Jamais sans mes vacances !

A l’heure où je rédige ce nouvel article, le monde entier attend avec anxiété la nouvelle vague de la pandémie de Coronavirus.
En effet, face à la recrudescence du nombre de cas, le spectre du reconfinement nous guette tous, et le Maroc ne fait pas exception.

Rendez-vous compte: en mars dernier, alors que nous nous apprêtions à rester cloîtré chez soi pour plusieurs semaines, le nombre de nouveaux cas positifs au COVID-19 se comptait sur les doigts des deux mains tout au plus. Une dizaine, voir une quinzaine de cas par jour étaient alors déclarés, et nous en étions tous effarés.

Sortir dans la rue relevait du parcours du combattant, tant nous avions tous peur d’attraper le virus!

Et chaque soir, nous attendions presque avec impatience le fameux décompte macabre mais néanmoins officiel des autorités sanitaires. Souvenez-vous, dans les meilleurs jours, à peine une dizaine de nouveaux cas étaient alors annoncés, mais c’était déjà beaucoup trop pour un Maroc qui avait brillé pour son exemplarité dans la gestion de la crise sanitaire.

Mais ça, c’était avant.

Et ainsi, quelques mois plus tard, le contexte a bien changé. Aujourd’hui, après avoir été déconfinés et à cause de l’insouciance, que dis-je, de l’inconscience de la plus grande partie des marocains, les chiffres annoncés ne sont plus les mêmes et nous jouons maintenant dans la cours des grands, sauf qu’il n’y a pas de quoi s’en vanter. Entre fin juillet et début Août 2020, le nombre quotidien de nouveaux cas au Maroc est – tenez-vous bien – à 3 chiffres, sinon 4. Aujourd’hui, nous avons en moyenne 600 nouveaux cas par jour, et glorieusement, ce chiffre à dépassé les 1000 à deux reprises. Pourtant, les marocains sortent dans la rue presque comme si de rien n’était, et seul le masque de protection est là pour nous rappeler la présence sournoise du virus.
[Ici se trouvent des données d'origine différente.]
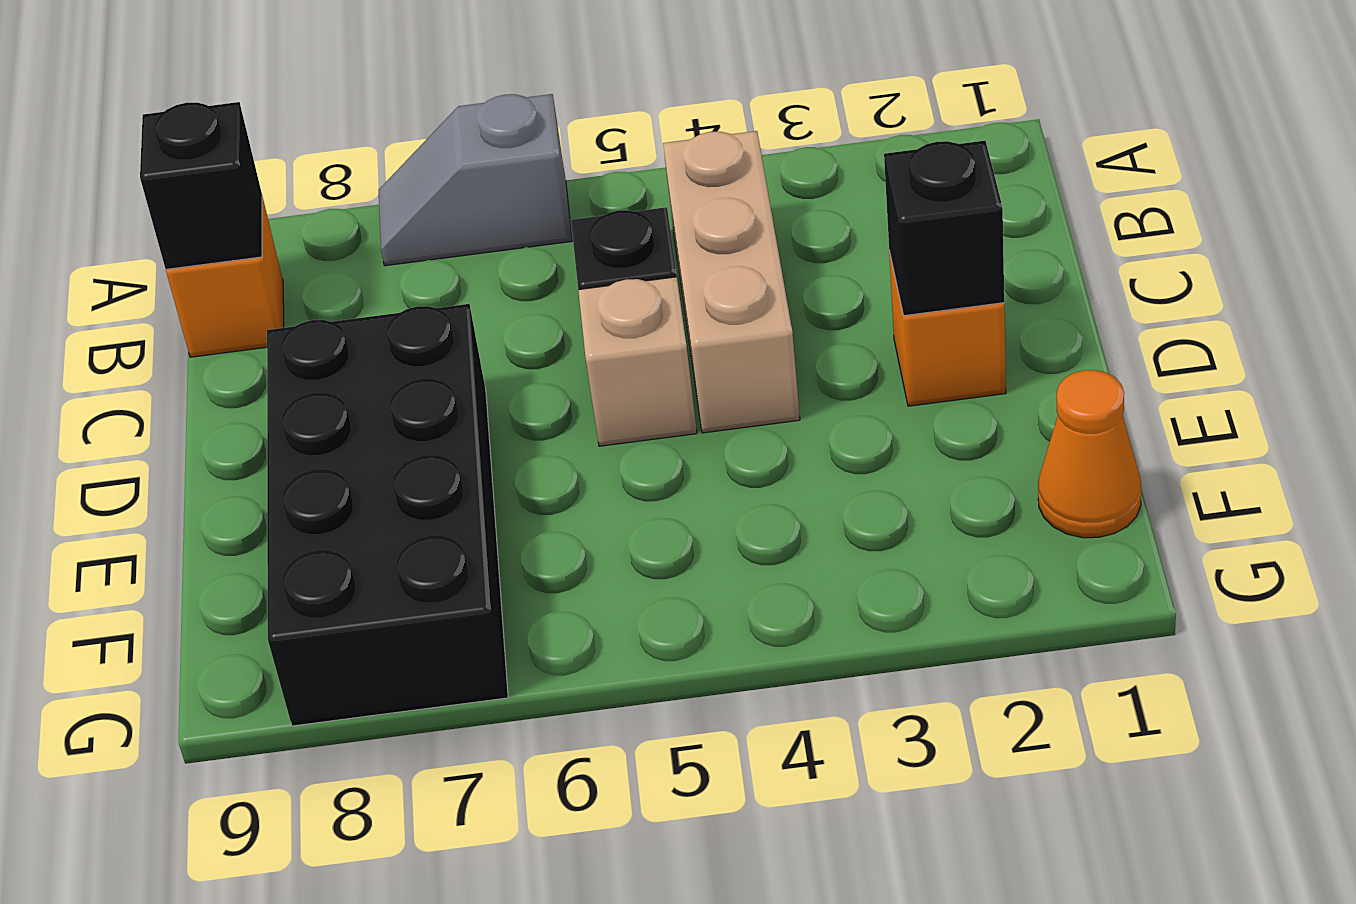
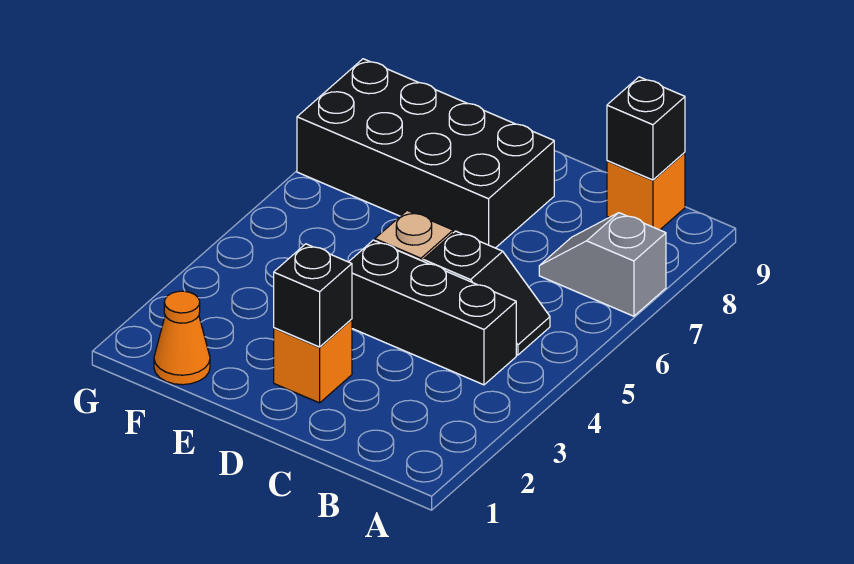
grey slope A6:A7 level 1 top 6 -> grey slope A7:B7 level 1 top A
tan brick B4:D4 level 1 -> black brick B4:D4 level 1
Alors bien sûr, il faut que la vie reprenne, que les chanceux qui ont encore un travail y retournent, que l’économie, déjà si mal en point, redémarre. C’est impératif, nécessaire et obligatoire. Par contre, ce qui l’est certainement moins, c’est de naïvement croire que nous pouvons tout faire comme avant, en oubliant les gestes barrières les plus simples. C’est d’avoir voulu fêter l’Aîd El Kebir coûte que coûte cette année, au mépris de tous les risques potentiels (je ne l’ai exceptionnellement pas fêté par mesure de sécurité). C’est de vouloir voyager comme bon il nous semble à l’intérieur du pays (je reste exceptionnellement chez moi cet été). C’est de vouloir partir en vacances, absolument, comme si le monde allait s’arrêter dans le cas contraire (exceptionnellement, je ne pars pas en vacances cette année).

A situation exceptionnelle, mesures exceptionnelles, non seulement pour ma sécurité et pour celle de mes proches, mais aussi pour celle d’autrui, que je pourrais contaminer sans le savoir.

Chers marocains, chers compatriotes, chers frères et soeurs, j’en appelle à votre amour pour votre pays. Pourquoi est-il si difficile de s’astreindre, pour sa propre sécurité et celle de son pays, à limiter ses déplacements en cette période estivale ? Pourquoi ne pas faire preuve d’exemplarité, de responsabilité citoyenne et de respecter les instructions de votre patrie?

Inchallah, nous partirons bientôt tous en vacances, quand le moment sera venu et que le virus sera derrière nous. Mais pour l’instant, il faut savoir raison garder, et agir en marocain responsable et intelligent.